Roi des Marocains… ou Roi du Maroc ?
Voici la question centrale. En Belgique, la Constitution proclame le souverain « Roi des Belges » : roi d’un peuple. Au Maroc, le titre est « Roi du Maroc » : roi d’un territoire, d’une institution. Quand on règne sur un pays plutôt que sur des citoyens, on peut traiter ces citoyens comme des pions. Des variables d’ajustement. De la chair à négociation.
Un vrai roi des Marocains protégerait d’abord ses enfants. Il n’ouvrirait pas les vannes pour envoyer un signal diplomatique, puis ne minimiserait pas les morts. Il n’investirait pas des milliards dans des stades pour le Mondial 2030 pendant que sa jeunesse se noie. Il ne célébrerait pas son règne pendant que des corps s’échouent à quelques kilomètres.

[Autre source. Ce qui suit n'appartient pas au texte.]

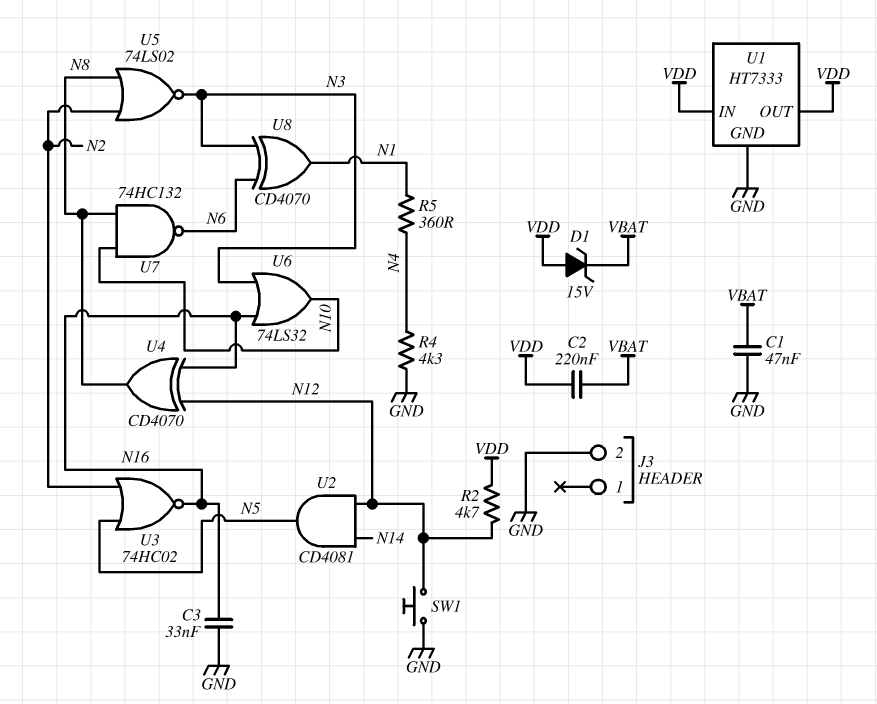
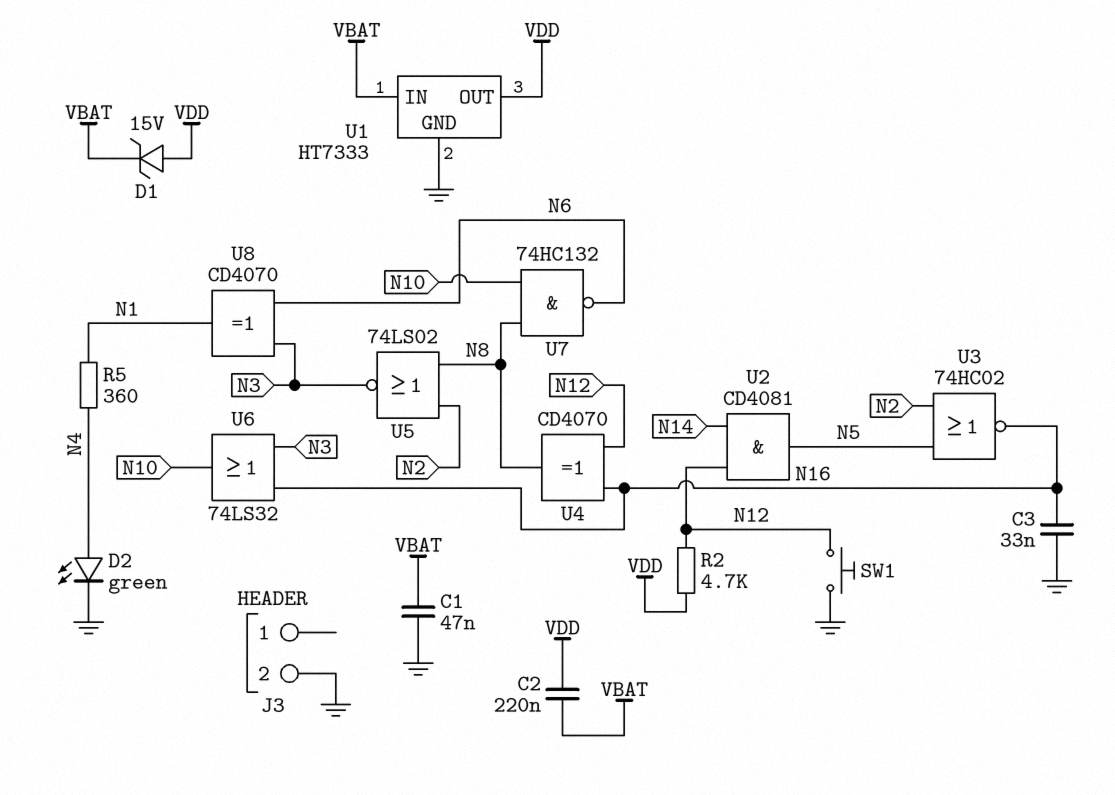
D2: none -> LED green (A N4, K GND)
R4: 4.3k (GND, N4) -> none
U1 pin IN: VDD -> VBAT

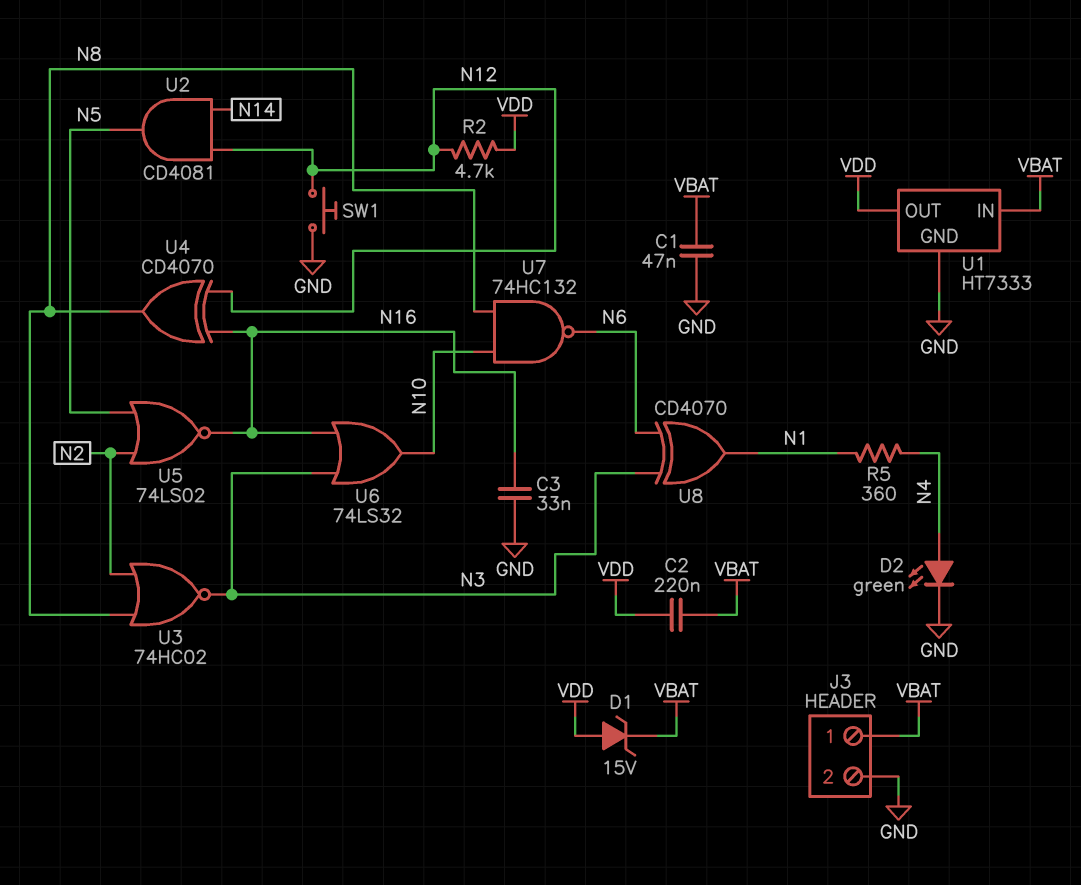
J3 pin 1: none -> VBAT
U3: NOR 74HC02 (in N2, in N5, out N16) -> NOR 74HC02 (in N2, in N8, out N3)
U5: NOR 74LS02 (in N2, in N8, out N3) -> NOR 74LS02 (in N2, in N5, out N16)

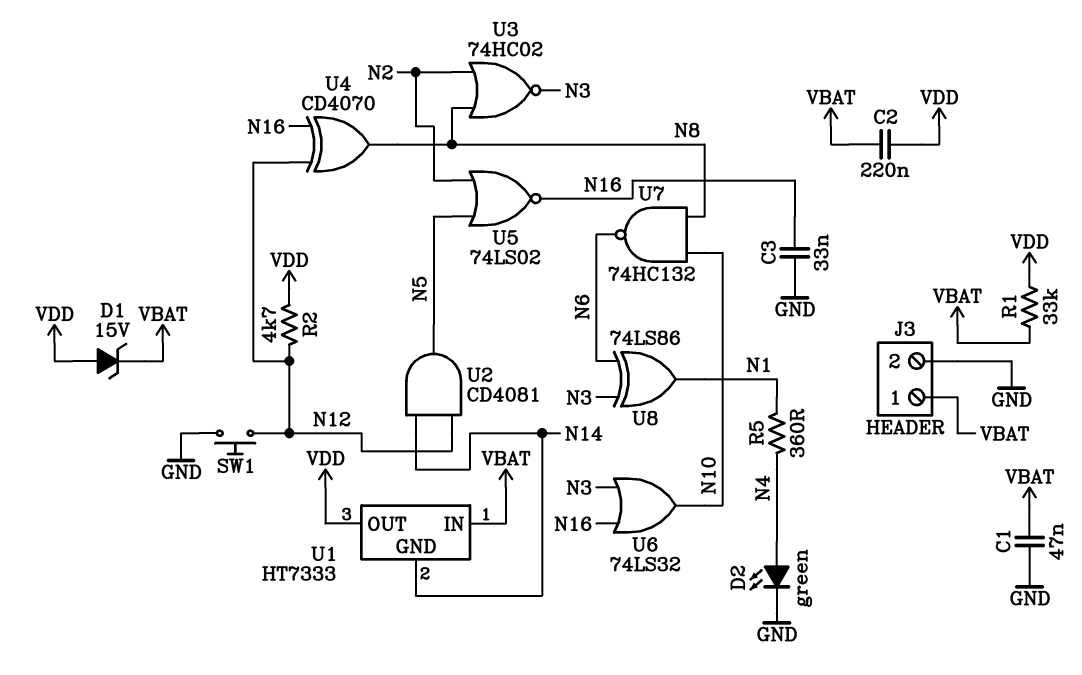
R1: none -> 33k (VBAT, VDD)
U1 pin GND: GND -> N14
U8: XOR CD4070 (in N3, in N6, out N1) -> XOR 74LS86 (in N3, in N6, out N1)

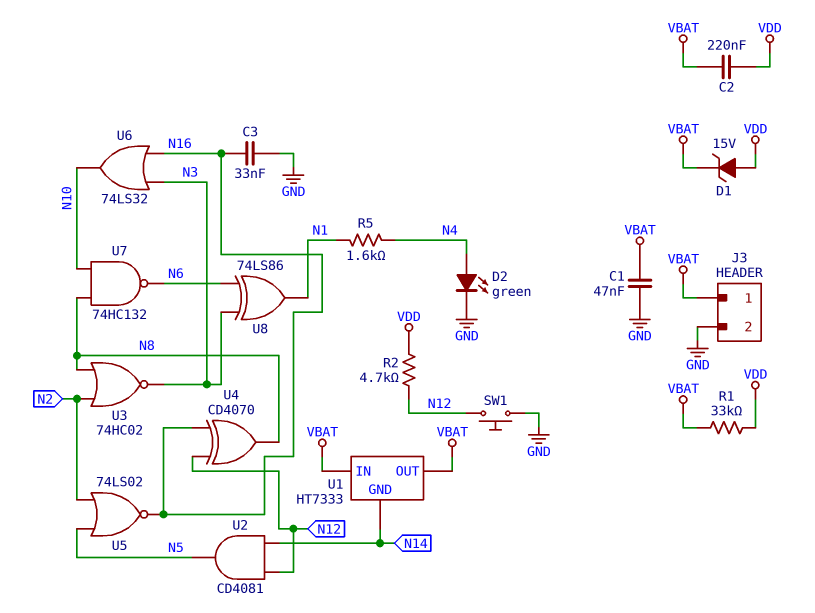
R5: 360 (N1, N4) -> 1.6k (N1, N4)
U1 pin OUT: VDD -> VBAT

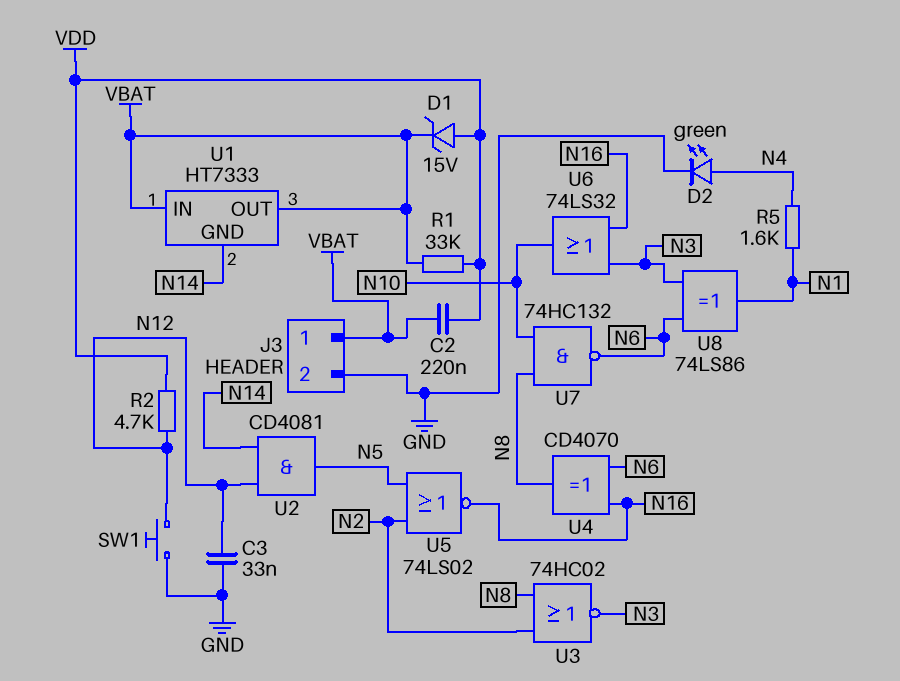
C1: 47nF (GND, VBAT) -> none
C3: 33nF (GND, N16) -> 33nF (GND, N12)
U4: XOR CD4070 (in N12, in N16, out N8) -> XOR CD4070 (in N6, in N16, out N8)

Un roi du Maroc, en revanche, peut se le permettre. Le territoire reste. Le trône reste. Les sujets, eux, sont remplaçables.
Assez de mensonges. Assez de cynisme. Assez de vies brisées pour des calculs de pouvoir. La jeunesse marocaine n’est pas une arme. Elle n’est pas une monnaie d’échange. Elle est le futur du pays… un futur que le Makhzen semble prêt à sacrifier sur l’autel de sa propre survie et de ses alliances.
La mer a déjà répondu. Les familles des disparus aussi. Et chaque jeune qui a risqué sa vie en croyant à un Eldorado temporaire le sait désormais dans sa chair.
Roi des Marocains ? Ou simplement Roi du Maroc, capable de sacrifier les Marocains quand cela arrange les calculs du trône ?
La question reste posée, brûlante, et sans réponse acceptable.